Swedish chess grandmaster (born 1961)

Ralf Åkesson (born 8 February 1961) is a Swedish chess player. He was awarded by FIDE the titles of International Master (IM) in 1981 and Grandmaster (GM) in 1995, and by ICCF the title of Senior International Correspondence Master (SIM) in 2004.

==Biography==
Åkesson was born in Oxelösund. He won the 1980/1981 European Junior Chess Championship (U20) in Groningen. In 1985 and 1999 he won the Swedish Chess Championship. Tournament victories include the Grandmaster Group in Gausdal in 2001, 2003/04 Rilton Cup in Stockholm, GM B Group of the Gausdal Classics tournament and the Open of the Marx György Memorial in Paks in 2005. He tied for first place with Stanislav Novikov, Batuhan Dastan, Hagen Poetsch, Alexey Kim, Jonathan Hawkins and Kacper Drozdowski in the 18th Vienna Open in 2013. In 2015, Åkesson won the Malmö Open, which consists of four rounds of rapid chess and three of standard chess, with a score of 6.5/7. In 2015, he tied 2nd-5th place with Drazen Dragicevic, Yuri Solodovnichenko, and Erik Blomqvist in the Elite Hotels Open.
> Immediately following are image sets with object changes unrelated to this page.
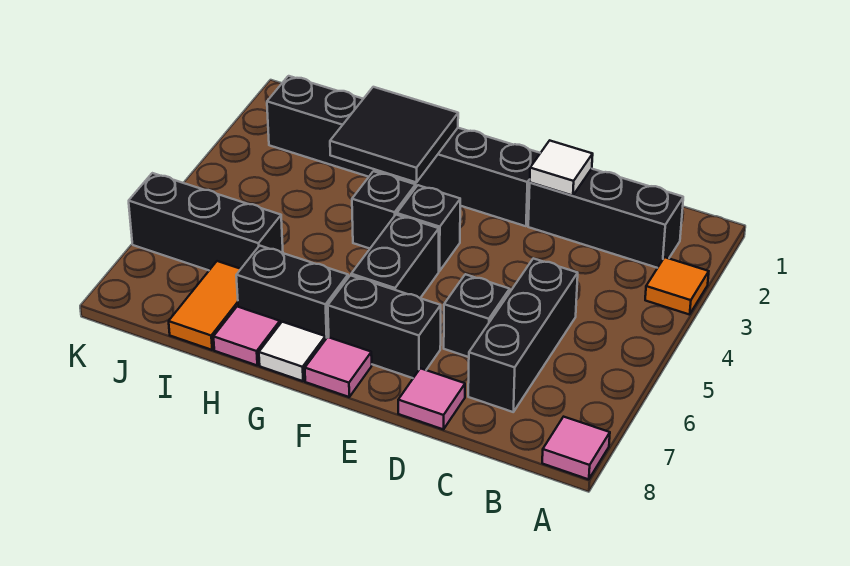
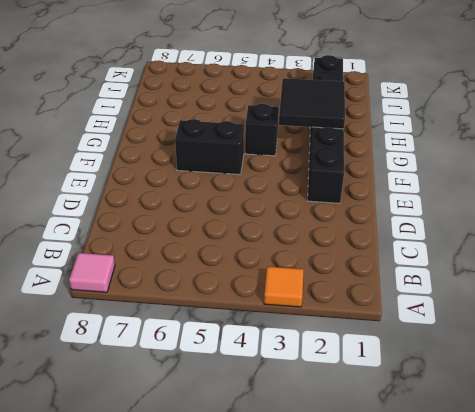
none -> black brick B2:D2 level 1
none -> black brick C5:C7 level 1
none -> black brick D6 level 1

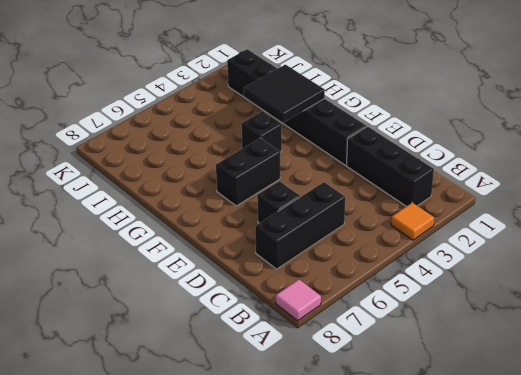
none -> pink tile D8 level 1
none -> black brick E7:F7 level 1
none -> black brick F4 level 1

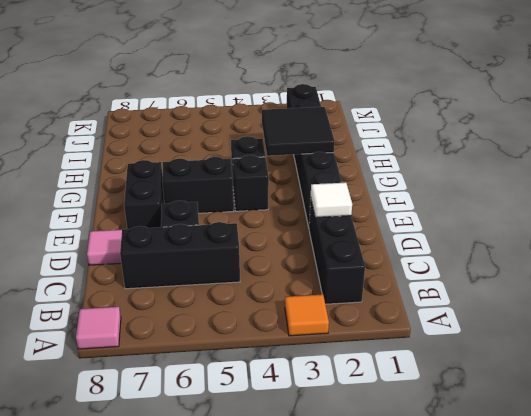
none -> pink tile F8 level 1
none -> black brick G7:H7 level 1
none -> white tile G8 level 1

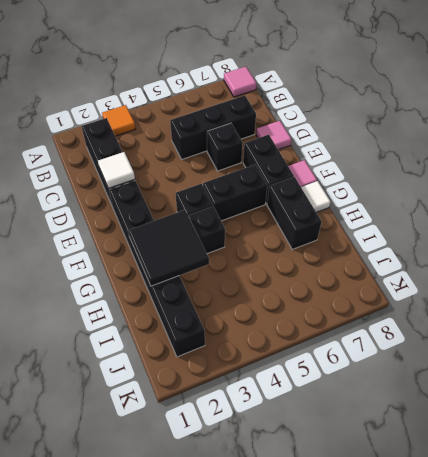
none -> pink tile H8 level 1
none -> black brick I6:K6 level 1
none -> orange tile I7:I8 level 1

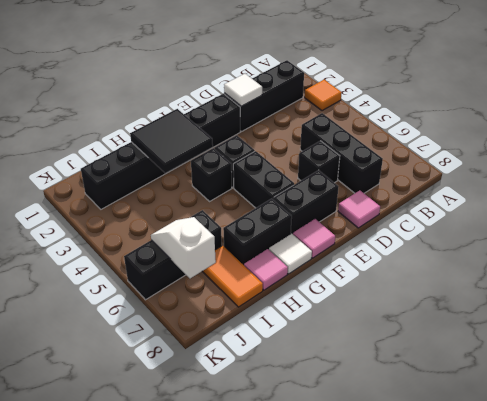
white slope J6:J7 level 2 top 7 -> none
none -> pink tile A8 level 1

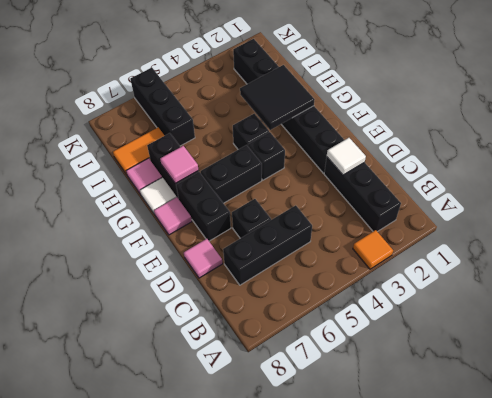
pink tile G7 level 2 -> pink tile A8 level 1

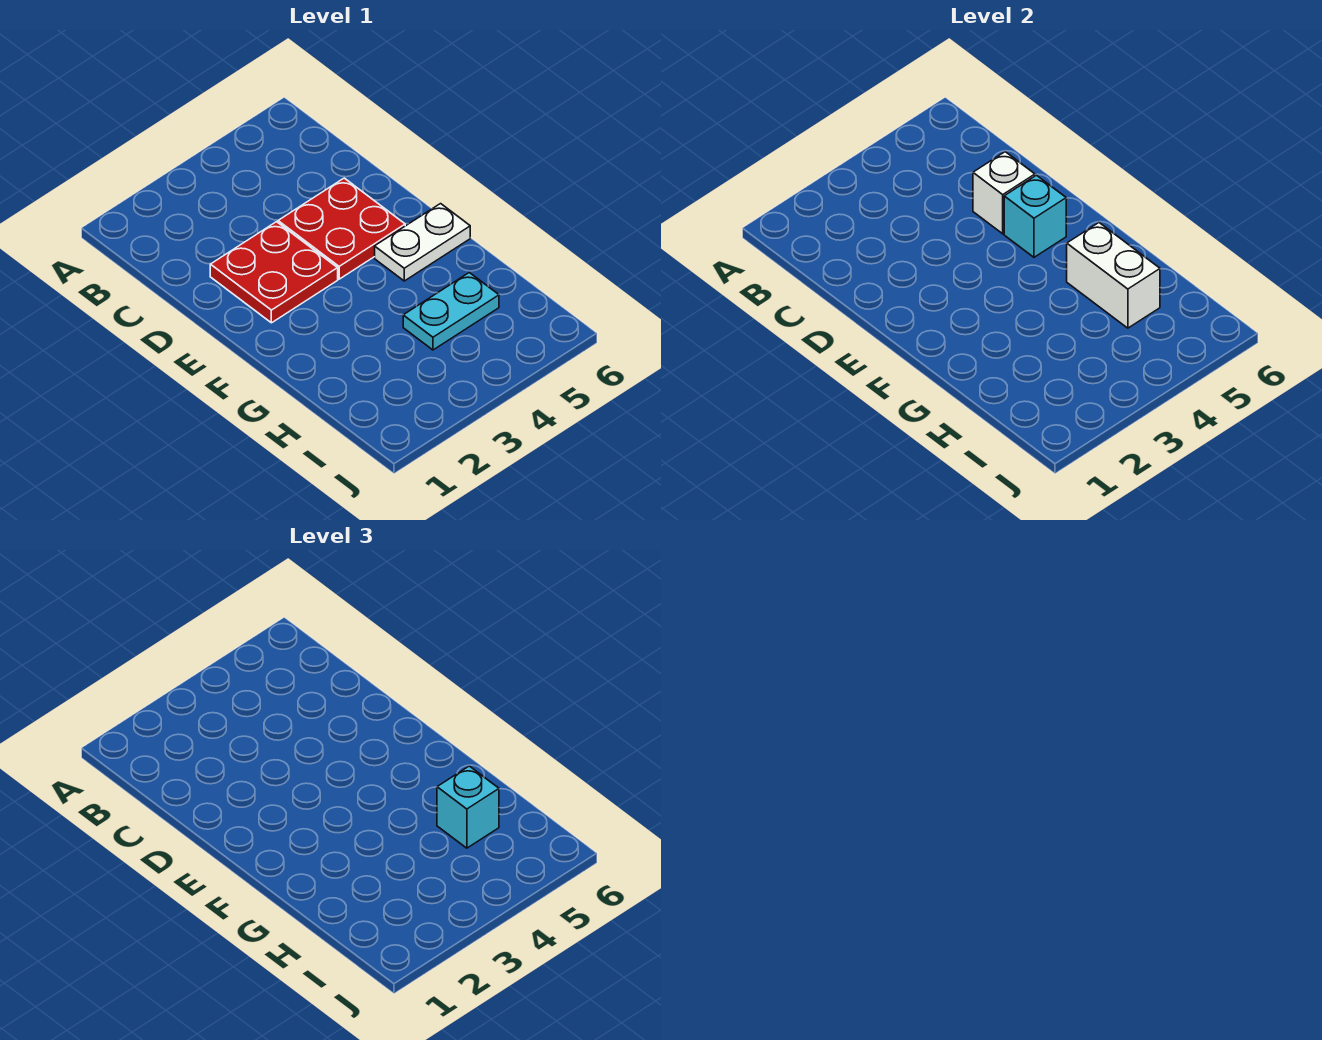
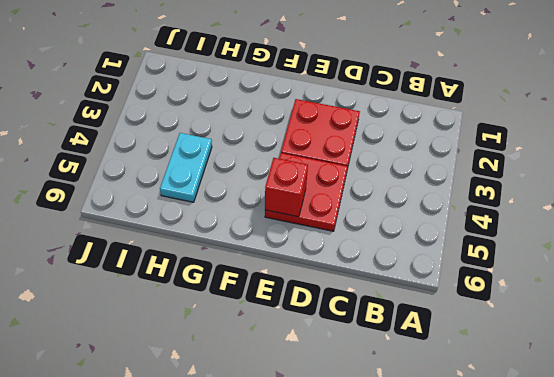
red brick E5 level 2 -> cyan brick E5 level 2
none -> white plate F5:F6 level 1
none -> white brick D5 level 2

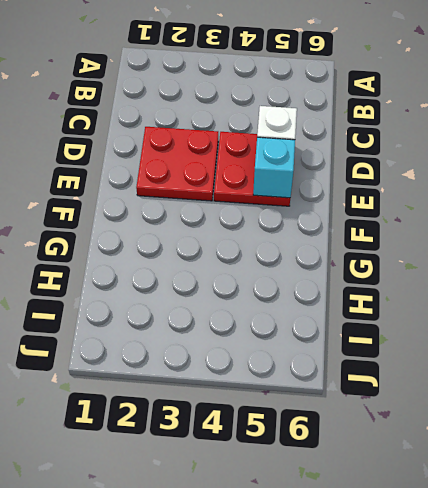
none -> white plate F5:F6 level 1
none -> cyan plate H4:H5 level 1

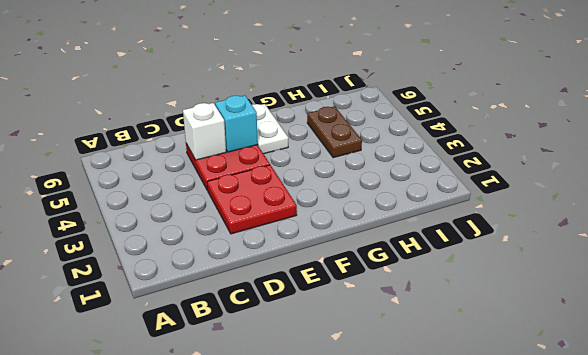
brown plate H4:H5 level 1 -> cyan plate H4:H5 level 1
none -> white brick G5:H5 level 2
none -> cyan brick H5 level 3

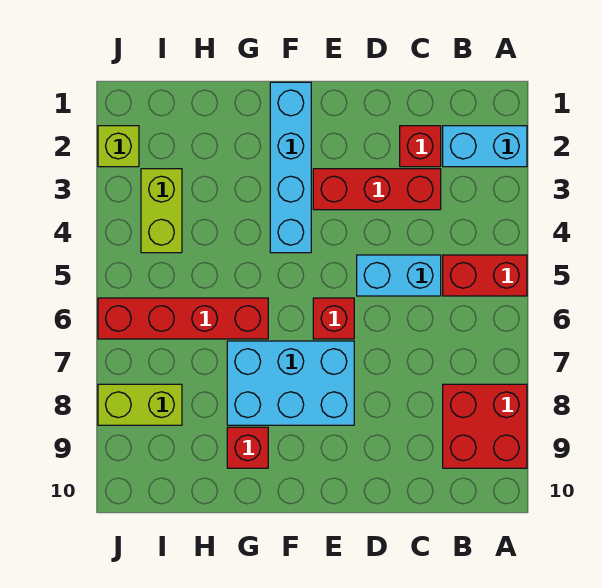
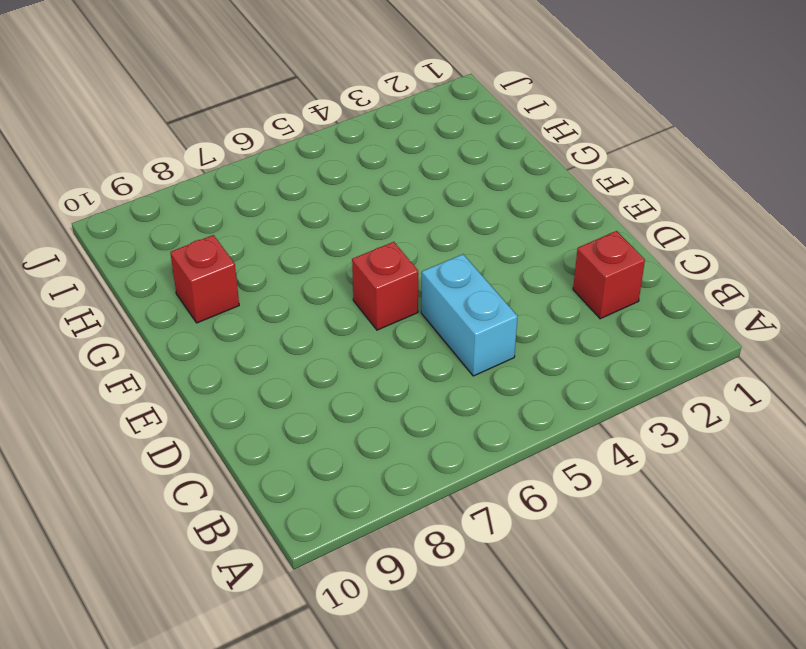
none -> cyan brick A2:B2 level 1
none -> red brick A5:B5 level 1
none -> red brick A8:B9 level 1

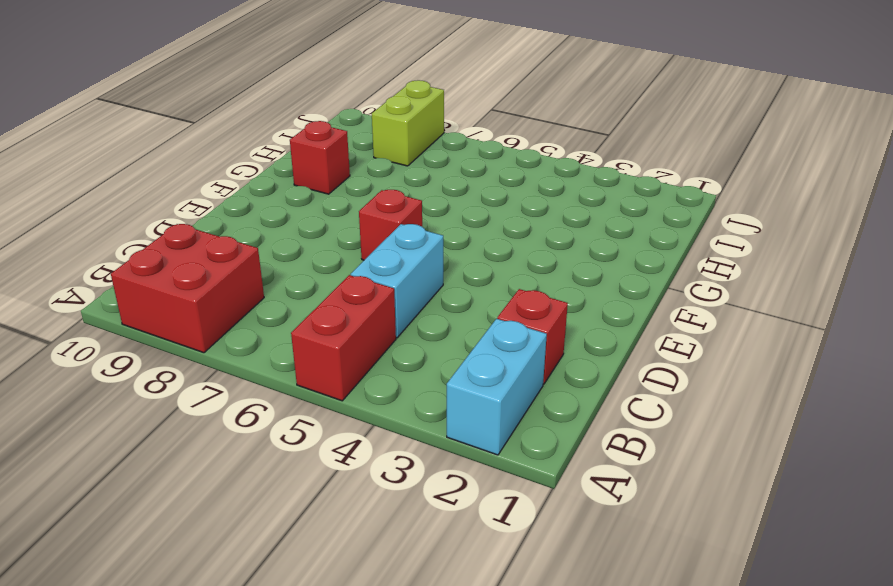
none -> red brick C3:E3 level 1
none -> cyan brick E7:G8 level 1
none -> cyan brick F1:F4 level 1

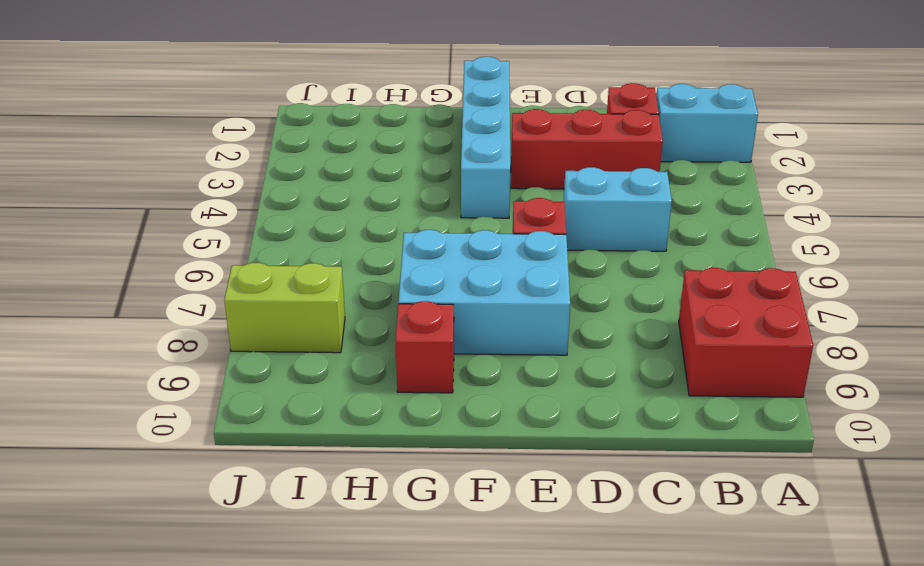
none -> red brick A5:B5 level 1
none -> red brick G6:J6 level 1
none -> lime brick I3:I4 level 1

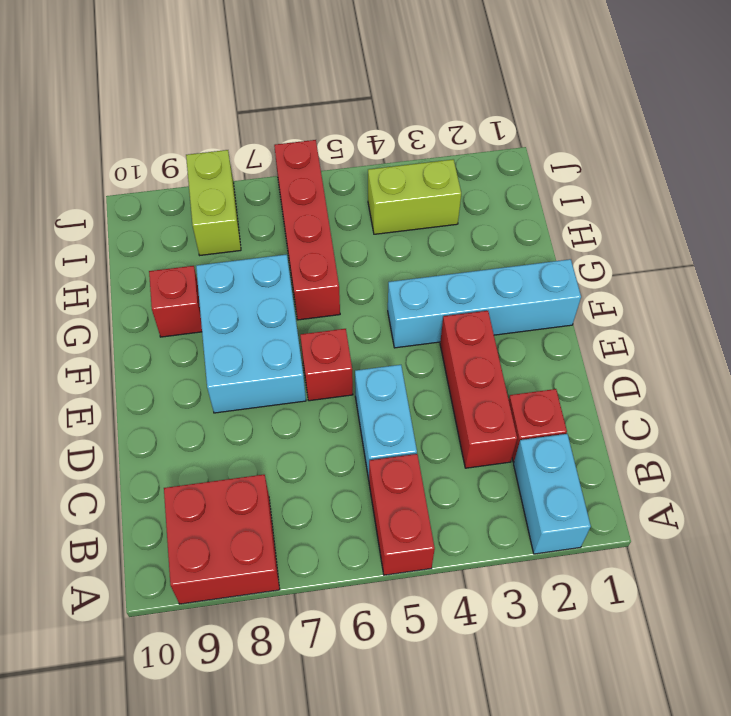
none -> lime brick J2 level 1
He took part in three Chess Olympiads for the Swedish national team (1996, 1998 and 2000) with altogether 15 points in 28 games (+9, =12, −7). He achieved his highest rating, 2535, in July 1999.

In Sweden, he plays for the club Västerås SK and for the club Södra SS, and in Belgium for Leuven Centraal.